The conversation on “red lines” for North Korea continues.
“If North Korea completes development of intercontinental ballistic missiles (ICBM) and weaponizes it with nuclear warheads, I will consider that a red line,” South Korean President Moon Jae-in said on Thursday. “North Korea is nearing the red line,” he added, speaking on Thursday.
If Moon means what he says about this red line, he is likely incorrect — at least given the latest unanimous U.S. intelligence assessment that North Korea can already weaponize compact nuclear warheads and mate them to its ballistic missiles.
If this is a red line, it has already been crossed.

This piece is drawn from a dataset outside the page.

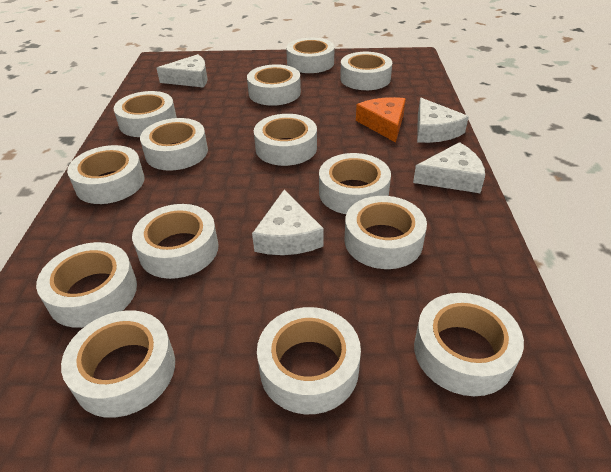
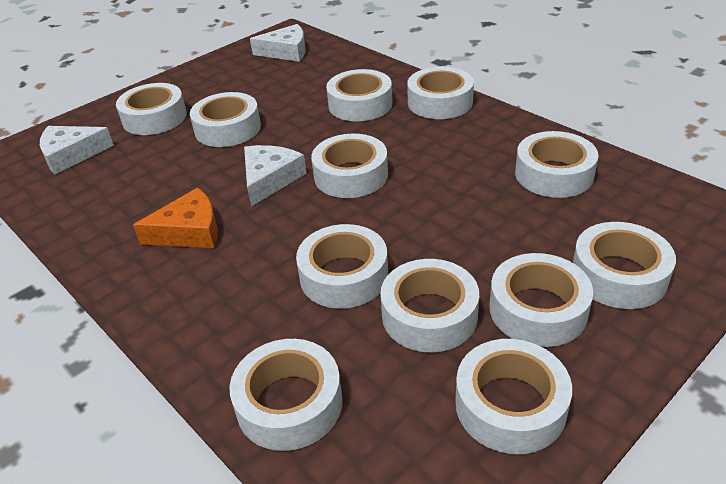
white cheese: 4 -> 3
white tape: 14 -> 12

The trouble of setting technical red lines on North Korea was made clear earlier this year, when then-U.S. President-elect Donald J. Trump noted that a North Korean ICBM capability “won’t happen.” It did happen just a little over six months later and Trump took no action.
Between Moon and Trump, however, “red lines” appear to be flexible with regard to North Korea’s capabilities. As I discussed earlier this week, Mike Pompeo, Trump’s Central Intelligence Agency director, seemed to recast the “red line” in more flexible terms, saying that the administration would not tolerate Kim Jong-un being able to “hold America and the world at risk.”
Pompeo’s recast red line leaves an opportunity for the Trump administration to pump existing and prototype U.S. missile defense programs with cash, claim their efficacy is sufficient to protect the U.S. homeland from a North Korean ICBM strike, and call it a day.
Moon’s remarks on Thursday, in addition to addressing the red line question, also discussed potential uses of U.S. military force against North Korea.
Moon additionally outlined the need for South Korea’s consent for any military action taken by the United States on the Peninsula. “Military action on the Korean peninsula can only be decided by the Republic of Korea,” Moon remarked at a press conference in Seoul.
“The U.S. and President Trump promised no matter what options they use, they will sufficiently consult with South Korea and get consent. This is a firm agreement between South Korea and the U.S. People can be assured and trust that there will be no war.”
Despite his discussion of a red line for North Korea, Moon did not specify what consequences awaited Pyongyang. Moon’s remarks come just days before the United States and South Korea begin their annual Ulchi-Freedom Guardian military exercises, which North Korea strongly protests and sees as a ruse for preemptive war.